I concluded it might be because Wennberg and his gang are kind of an island of inquiry. Almost no one else plays in their space, and their work — while peer reviewed and impeccable — hasn’t changed the hearts and minds of the practicing physician community. Interesting, yes — but able to move the mountain that is modern medicine toward a more systemic approach to care delivery? No — not yet anyway.
What a shame.



I was glad to see the new Dartmouth study motivated you to speak to your blog audience after periods of relative quiet. I also think it’s a terrible shame that this dramatic evidence seems to always fall on deaf ears. I believe however that even if doctors were moved by this data - and typically, they aren’t even aware of its existence - they still wouldn’t know what to do about it. Its not within the hands of individual practitioners to change the supply-side economics but rather more in the control of the policy-makers and others who more directly impact market conditions, including, of course, private influential business leaders like you.

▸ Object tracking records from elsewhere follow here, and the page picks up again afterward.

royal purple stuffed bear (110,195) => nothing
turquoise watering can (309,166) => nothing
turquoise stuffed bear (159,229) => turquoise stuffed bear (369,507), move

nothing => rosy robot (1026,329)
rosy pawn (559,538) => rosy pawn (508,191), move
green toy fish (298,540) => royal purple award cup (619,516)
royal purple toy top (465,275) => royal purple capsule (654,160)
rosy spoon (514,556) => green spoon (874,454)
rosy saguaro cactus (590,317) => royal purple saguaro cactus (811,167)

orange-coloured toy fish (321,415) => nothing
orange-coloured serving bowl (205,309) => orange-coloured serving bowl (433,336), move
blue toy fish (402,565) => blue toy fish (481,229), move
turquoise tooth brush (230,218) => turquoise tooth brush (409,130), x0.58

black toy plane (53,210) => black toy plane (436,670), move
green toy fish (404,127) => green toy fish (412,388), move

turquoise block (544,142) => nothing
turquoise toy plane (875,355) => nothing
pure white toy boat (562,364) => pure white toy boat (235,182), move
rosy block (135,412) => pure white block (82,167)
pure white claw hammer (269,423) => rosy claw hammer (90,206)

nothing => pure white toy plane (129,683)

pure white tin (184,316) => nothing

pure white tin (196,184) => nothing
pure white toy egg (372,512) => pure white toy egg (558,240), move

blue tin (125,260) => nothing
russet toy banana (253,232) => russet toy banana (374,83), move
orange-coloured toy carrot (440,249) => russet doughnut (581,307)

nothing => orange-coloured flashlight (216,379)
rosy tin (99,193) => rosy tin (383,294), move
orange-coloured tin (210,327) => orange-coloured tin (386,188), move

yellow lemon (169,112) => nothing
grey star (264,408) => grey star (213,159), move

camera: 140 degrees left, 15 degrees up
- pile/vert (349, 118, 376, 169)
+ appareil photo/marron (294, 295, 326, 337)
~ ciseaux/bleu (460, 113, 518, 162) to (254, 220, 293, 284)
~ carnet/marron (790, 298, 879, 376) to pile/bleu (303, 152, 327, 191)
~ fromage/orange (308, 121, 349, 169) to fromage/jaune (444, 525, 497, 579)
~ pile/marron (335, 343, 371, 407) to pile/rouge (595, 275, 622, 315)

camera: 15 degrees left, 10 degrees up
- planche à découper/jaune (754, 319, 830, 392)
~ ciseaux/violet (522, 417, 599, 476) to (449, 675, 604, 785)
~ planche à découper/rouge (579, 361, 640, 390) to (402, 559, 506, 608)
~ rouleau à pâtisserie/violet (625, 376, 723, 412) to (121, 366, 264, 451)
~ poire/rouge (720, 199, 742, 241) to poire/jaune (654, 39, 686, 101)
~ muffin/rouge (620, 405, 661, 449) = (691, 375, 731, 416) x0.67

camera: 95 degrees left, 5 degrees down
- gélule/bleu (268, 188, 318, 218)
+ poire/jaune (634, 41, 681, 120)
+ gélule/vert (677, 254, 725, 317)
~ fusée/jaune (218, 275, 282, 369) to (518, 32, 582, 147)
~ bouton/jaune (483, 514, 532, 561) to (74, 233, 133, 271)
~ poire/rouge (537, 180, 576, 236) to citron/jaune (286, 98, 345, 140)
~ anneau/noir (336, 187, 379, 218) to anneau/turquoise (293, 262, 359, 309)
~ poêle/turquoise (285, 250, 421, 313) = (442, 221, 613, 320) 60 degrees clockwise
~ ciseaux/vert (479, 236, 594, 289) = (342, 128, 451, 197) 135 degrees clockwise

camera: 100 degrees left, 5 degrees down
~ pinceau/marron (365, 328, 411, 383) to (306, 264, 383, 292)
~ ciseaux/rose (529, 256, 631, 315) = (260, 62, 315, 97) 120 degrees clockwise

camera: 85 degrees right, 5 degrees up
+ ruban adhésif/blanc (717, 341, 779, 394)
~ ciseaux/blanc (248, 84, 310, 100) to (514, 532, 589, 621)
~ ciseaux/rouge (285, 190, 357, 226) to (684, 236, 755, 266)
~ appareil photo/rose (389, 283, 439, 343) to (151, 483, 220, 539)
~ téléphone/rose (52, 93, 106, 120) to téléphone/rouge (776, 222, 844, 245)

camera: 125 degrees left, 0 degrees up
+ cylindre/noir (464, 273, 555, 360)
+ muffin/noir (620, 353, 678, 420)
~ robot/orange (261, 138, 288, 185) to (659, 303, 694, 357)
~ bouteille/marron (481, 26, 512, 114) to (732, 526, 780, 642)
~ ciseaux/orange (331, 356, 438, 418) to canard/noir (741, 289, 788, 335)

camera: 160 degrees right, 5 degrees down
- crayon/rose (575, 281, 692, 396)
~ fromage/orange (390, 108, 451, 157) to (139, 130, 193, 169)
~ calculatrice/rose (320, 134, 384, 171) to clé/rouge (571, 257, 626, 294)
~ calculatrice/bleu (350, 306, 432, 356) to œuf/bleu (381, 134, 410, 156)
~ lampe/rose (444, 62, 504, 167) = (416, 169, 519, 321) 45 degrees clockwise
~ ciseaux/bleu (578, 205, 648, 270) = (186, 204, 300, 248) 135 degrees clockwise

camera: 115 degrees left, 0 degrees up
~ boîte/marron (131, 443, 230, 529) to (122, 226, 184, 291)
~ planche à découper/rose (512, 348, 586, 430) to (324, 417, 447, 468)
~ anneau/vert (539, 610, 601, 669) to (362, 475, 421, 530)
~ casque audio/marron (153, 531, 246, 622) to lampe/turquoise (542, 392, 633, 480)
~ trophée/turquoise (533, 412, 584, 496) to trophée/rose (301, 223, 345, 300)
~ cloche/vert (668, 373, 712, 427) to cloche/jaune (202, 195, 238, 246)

I don’t understand why CMS and/or private insurers have not done more to change the incentives in the system. For example, why isn’t there more publicity identifying which specific hospitals (and perhaps doctors) are high utilizers (by national as opposed to local or regional standards) and which are not? Why can’t doctors and hospitals be grouped into tiers (like drugs are now) with those who earn a spot in the preferred tier either paid a premium or charge the patient a lower copay? Perhaps the most egregious high utilizers should even be eliminated from the network altogether. So far, it looks to me like hospitals and doctors do not suffer any adverse consequences for high utilization. Indeed, it is more profitable for them to practice that way. Incentives matter. It’s not rocket science.
Leanne - Thanks for writing. I do think it’s difficult for health plans (the bad guys) to influence the provider community (the good guys) to change - based on this, or any other data. My own view on this - which I kind of stated above - is that this falls into the “heal thyself” category for the provider community. No one disputes there’s variation, and I doubt most people in the medical community would even dispute the notion that more care doesn’t mean higher quality. Nonetheless, we - the payors - have limited capacity to change this. This has to come from within the provider community.
Barry - the best example I know of that follows the path you outline above is the MA Group Insurance Commission, which provides health insurance to about 250,000 state employees and retirees and their families. The health plans that do business with the GIC have to use tiered networks, based on cost and quality. We manage one of the plans that’s offered through the GIC, and it’s a tiered network plan that tiers specialists. Primary care providers are all first tier, and then select groups of physicians are tiered (one, two and three) based on cost and quality measures. The GIC approach has been in place for three years, and seems to be making some headway.
It will be interesting to see what happens when folks like us start making this product available to the rest of the employer community in MA - which for us, will be true on July 1st, 2008, and January 1st, 2009.